Le gouvernement du Bangladesh est aussi à mettre en cause. Puisque la quasi-totalité de ses membres bénéficient directement ou indirectement de cette industrie, plusieurs étant eux-mêmes propriétaires d’usines, la volonté politique de mettre en application la loi sur les normes du travail [12] est faible [13].
- Les familles des victimes suite à l’effondrement du Rana Plaza espèrent retrouver leurs proches portés disparus. Crédits : Modowymaniak, CC BY 2.0.
Après l’effondrement du Rana Plaza et face au scandale mondial qu’il a suscité, des initiatives juridiques ont été prises afin d’améliorer la sécurité et les conditions de travail dans les usines de vêtements au Bangladesh.

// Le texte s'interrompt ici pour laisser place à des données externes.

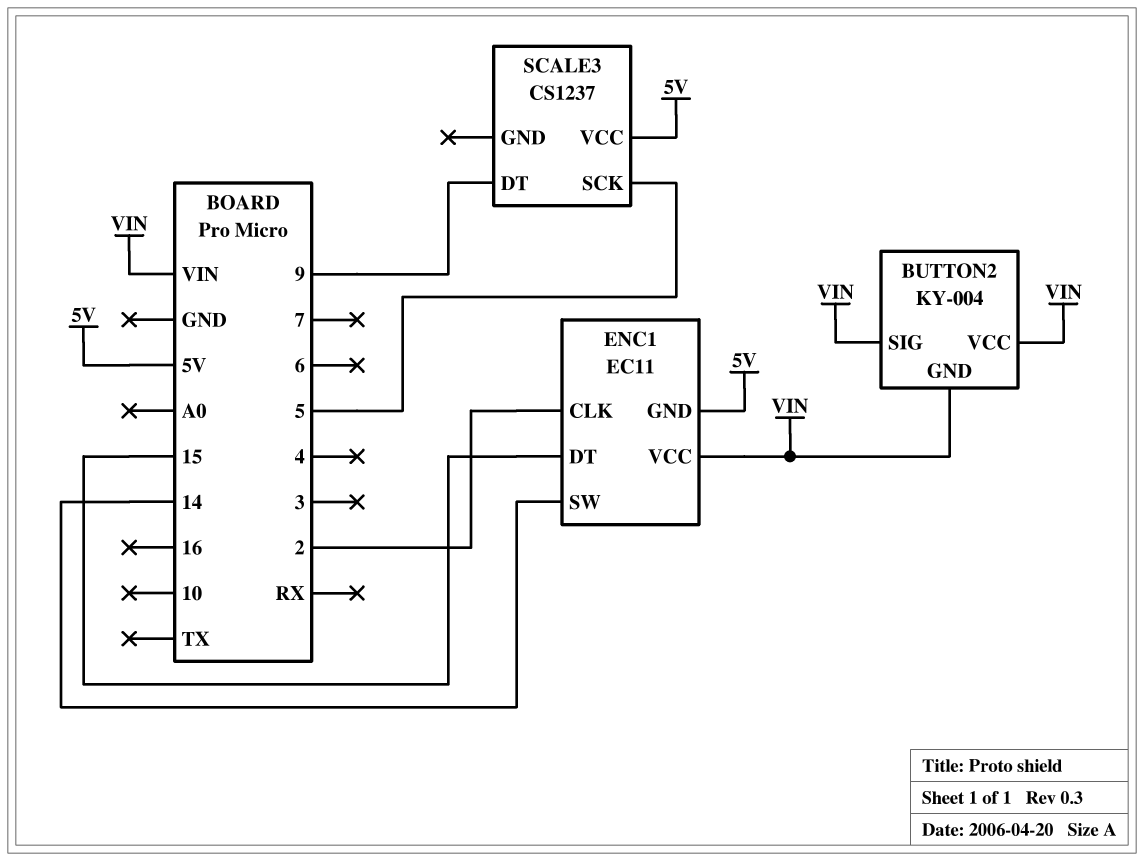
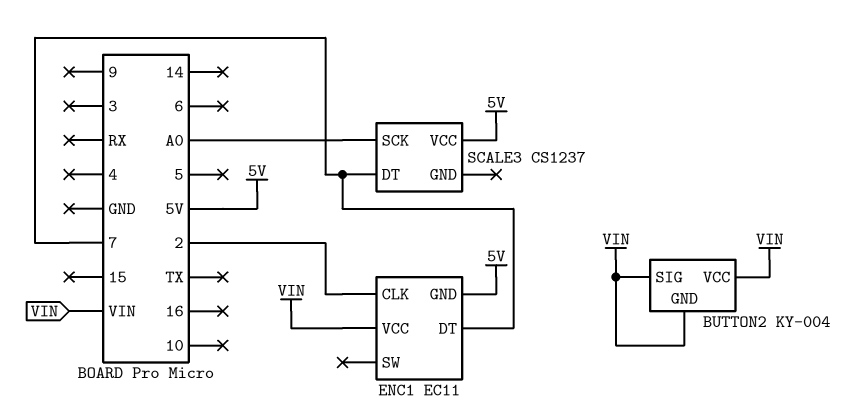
ENC1 pin DT: 15 -> 7
ENC1 pin SW: 14 -> none
SCALE3 pin DT: 9 -> 7
SCALE3 pin SCK: 5 -> A0

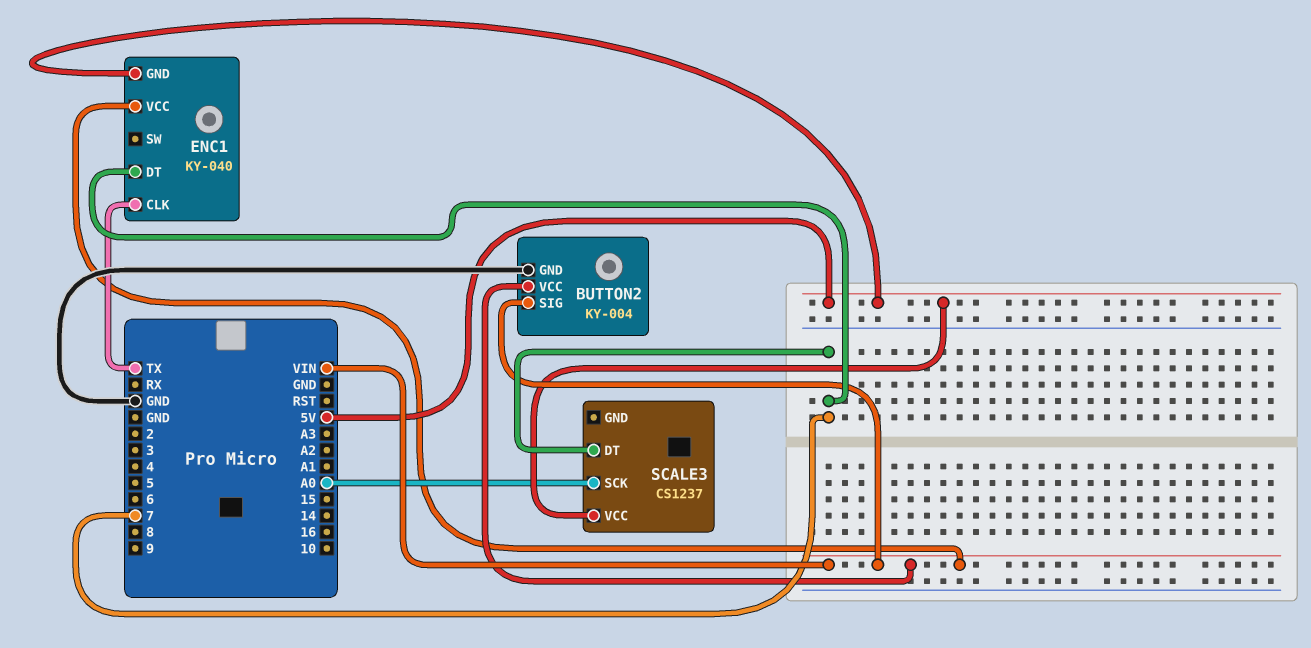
BUTTON2 pin GND: VIN -> GND
ENC1: EC11 -> KY-040
ENC1 pin CLK: 2 -> TX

Le gouvernement a adopté un plan d’action pour la sécurité en matière d’incendie et d’intégrité structurale [14], ainsi qu’un programme en collaboration avec l’Organisation Internationale du Travail afin d’améliorer les conditions de travail en général [15]. Des amendements ont été apportés à la loi du travail [16] et le salaire minimum a augmenté [17]. Les multinationales européennes ont signé un accord [18] et les multinationales nord-américaines ont opté pour la création d’une alliance [19], les deux mécanismes visant à améliorer la sécurité des usines.

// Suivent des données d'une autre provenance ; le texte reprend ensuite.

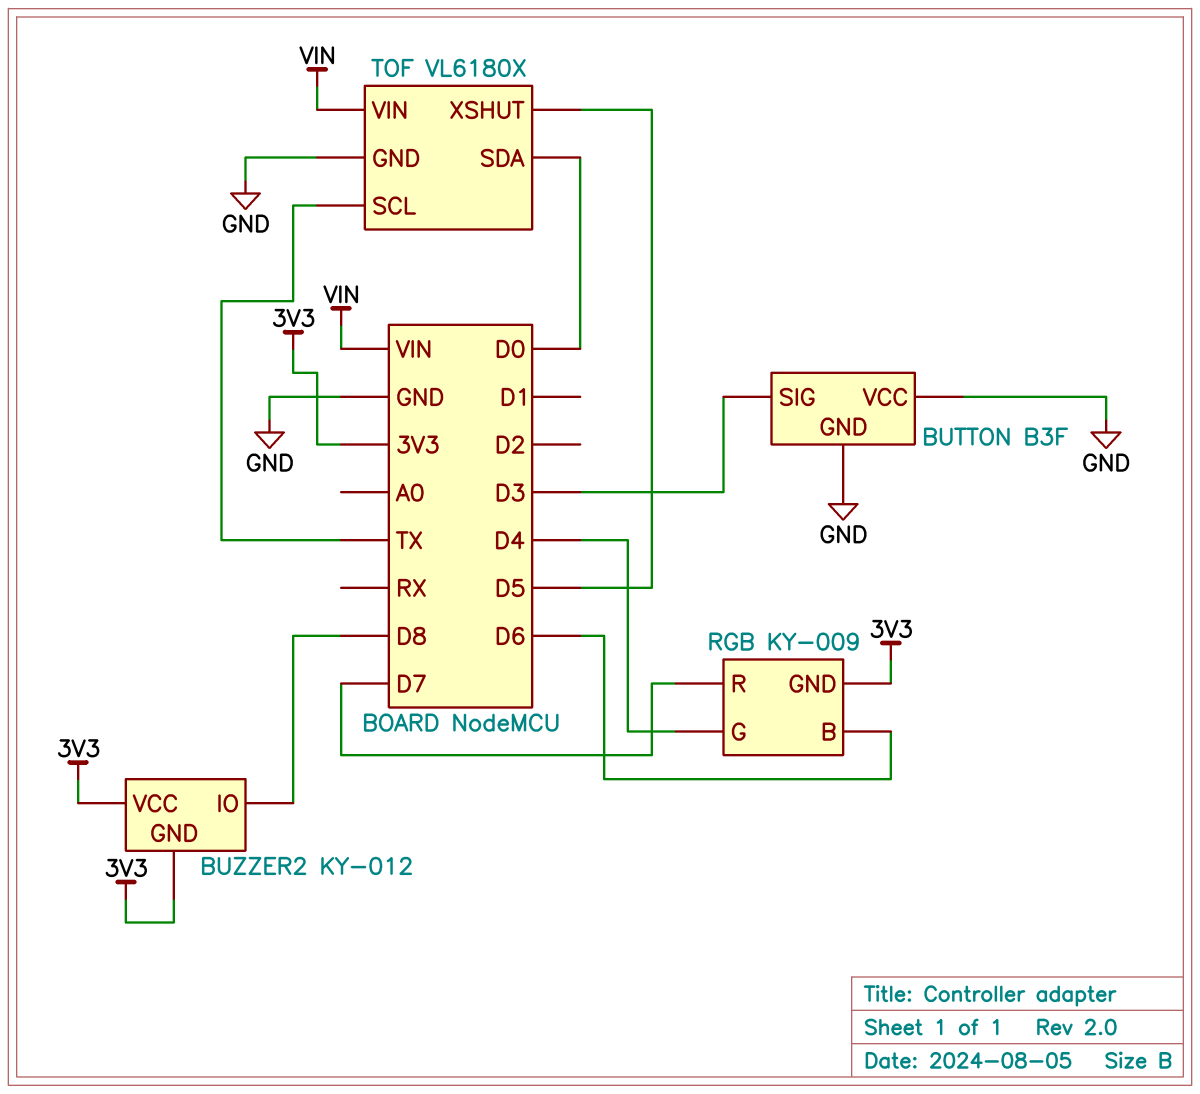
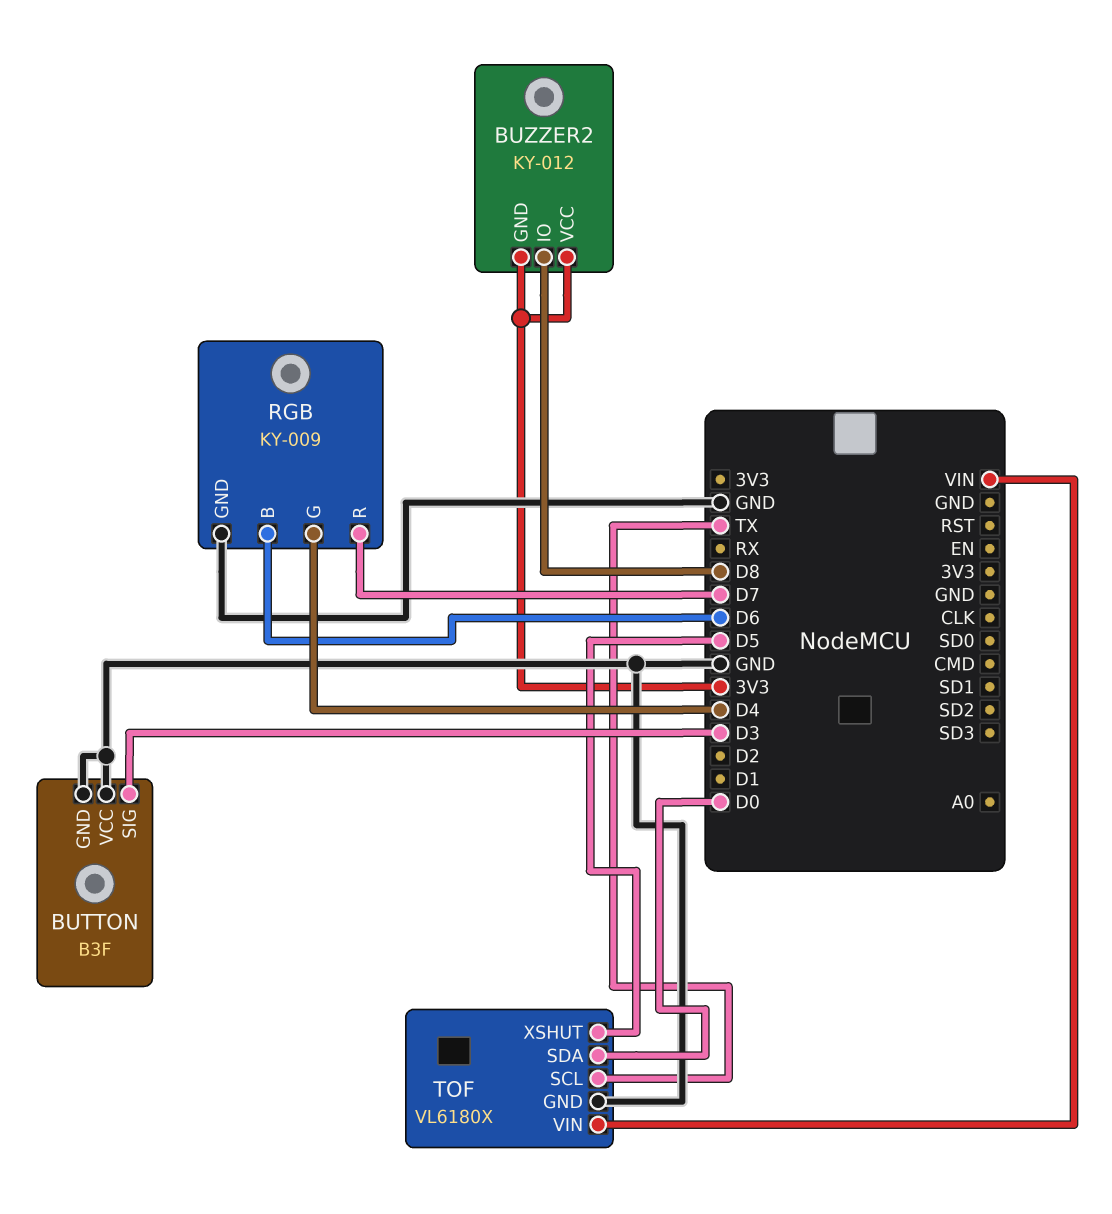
RGB pin GND: 3V3 -> GND

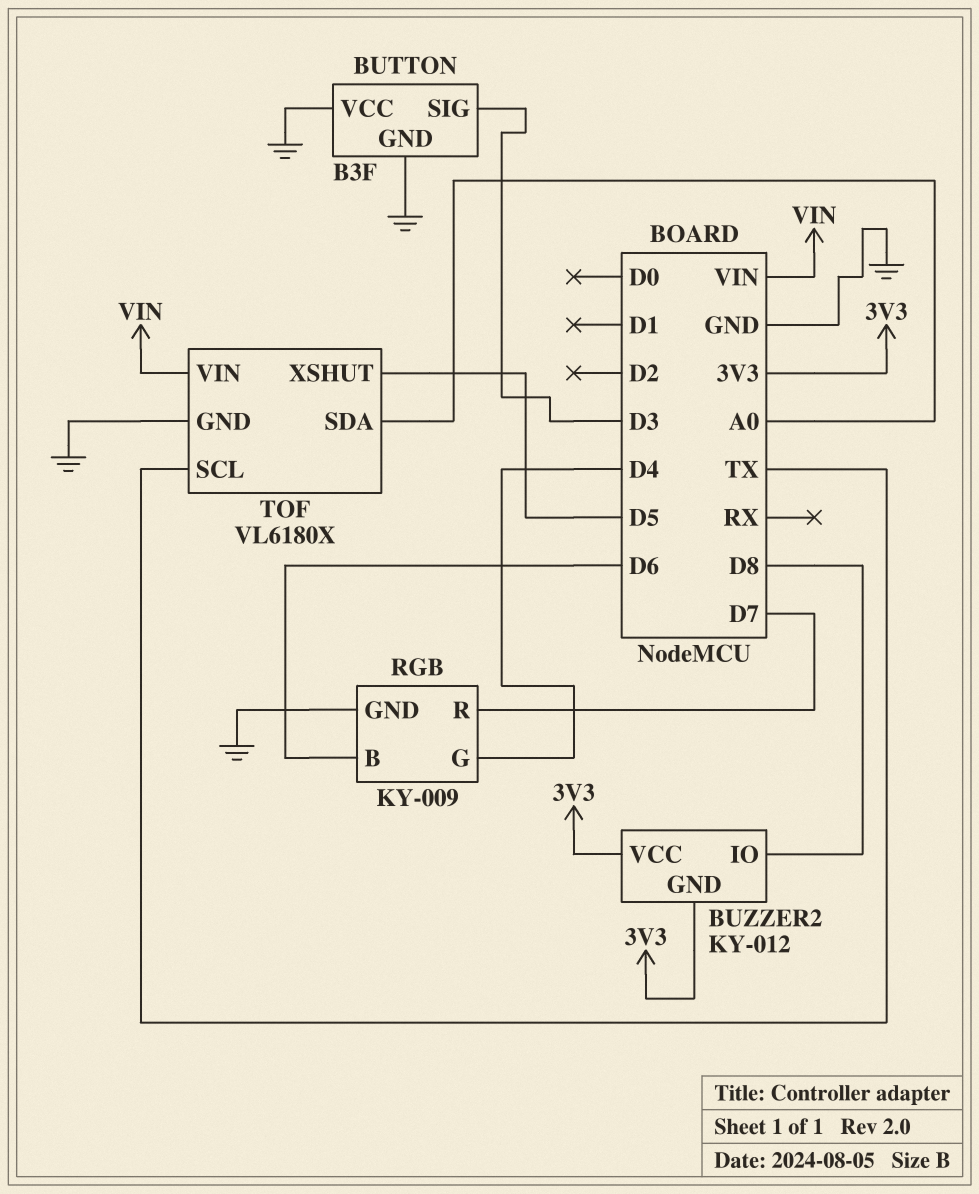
TOF pin SDA: D0 -> A0

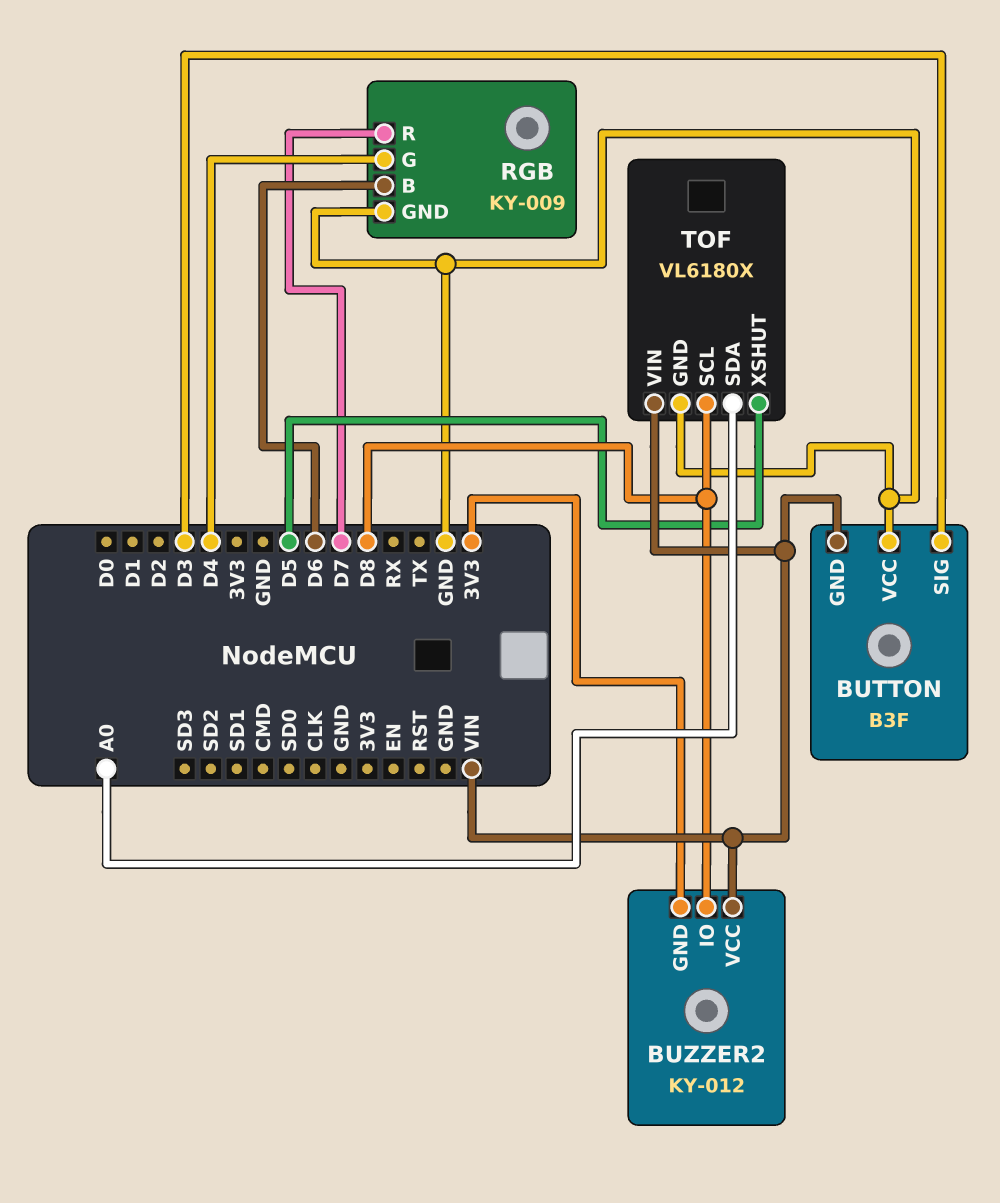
BUTTON pin GND: GND -> VIN
BUZZER2 pin VCC: 3V3 -> VIN
TOF pin SCL: TX -> D8

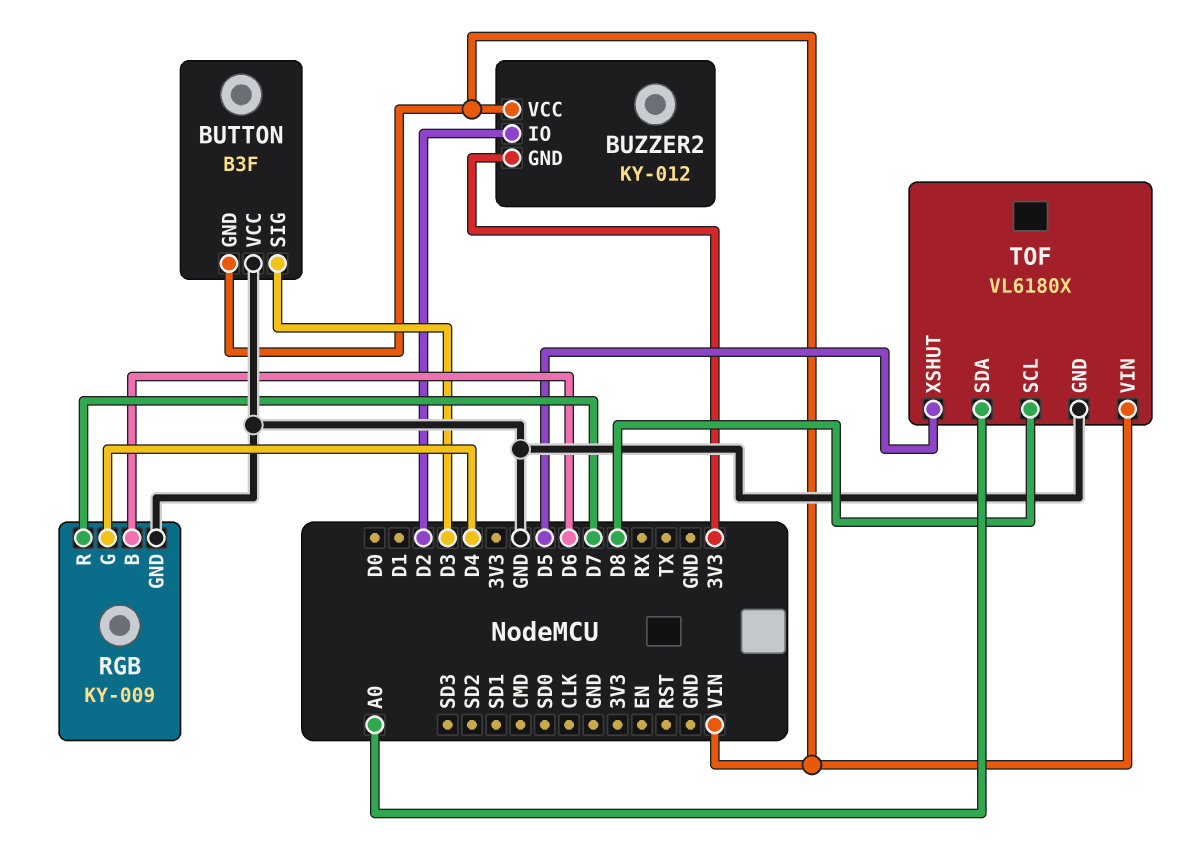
BUZZER2 pin IO: D8 -> D2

De façon générale, ces initiatives pourraient permettre d’améliorer la sécurité dans les usines. L’accord entre les multinationales européennes a cependant un meilleur potentiel de succès que l’alliance des multinationales nord-américaines, puisqu’il est juridiquement contraignant et qu’il a été rédigé en collaboration avec les syndicats locaux, lesquels sont aussi impliqués dans sa mise en œuvre [20]. En ce qui a trait aux amendements apportés à la loi du travail, ils sont plutôt superficiels. Toutefois, le problème ne concerne pas tellement la loi "sur papier", qui est déjà substantielle, mais sa mise en œuvre. Si seulement 50% de cette loi était appliquée, ce serait déjà une révolution pour l’industrie. Quant à la hausse salariale, elle est insuffisante. Les salaires demeurent trop bas pour permettre aux travailleuses de subvenir à leurs besoins et ceux de leur famille.
Le Rana Plaza est une terrible tragédie, mais après m’être rendue à Dacca et avoir discuté avec des travailleuses, des dirigeants syndicaux et d’ONG, j’ai pu constater que la plupart ont espoir et voient cela comme une opportunité d’être entendus et d’améliorer leur condition. Les emplois créés par l’industrie du vêtement et l’entrée massive des femmes sur le marché formel du travail représentent une avancée positive vers leur émancipation et leur autonomisation [21]. Lorsqu’interrogées, les travailleuses affirment qu’elles veulent ces emplois, mais qu’elles souhaitent travailler dans la dignité. Reste maintenant à voir si les réponses juridiques qui ont suivi l’effondrement du Rana Plaza permettront d’améliorer en pratique leurs conditions de travail et la sécurité des usines. Mais alors que déjà un an s’est écoulé depuis cette catastrophe, les démarches entreprises par les multinationales et le gouvernement n’en sont encore qu’au stade préliminaire et les résultats se font toujours attendre.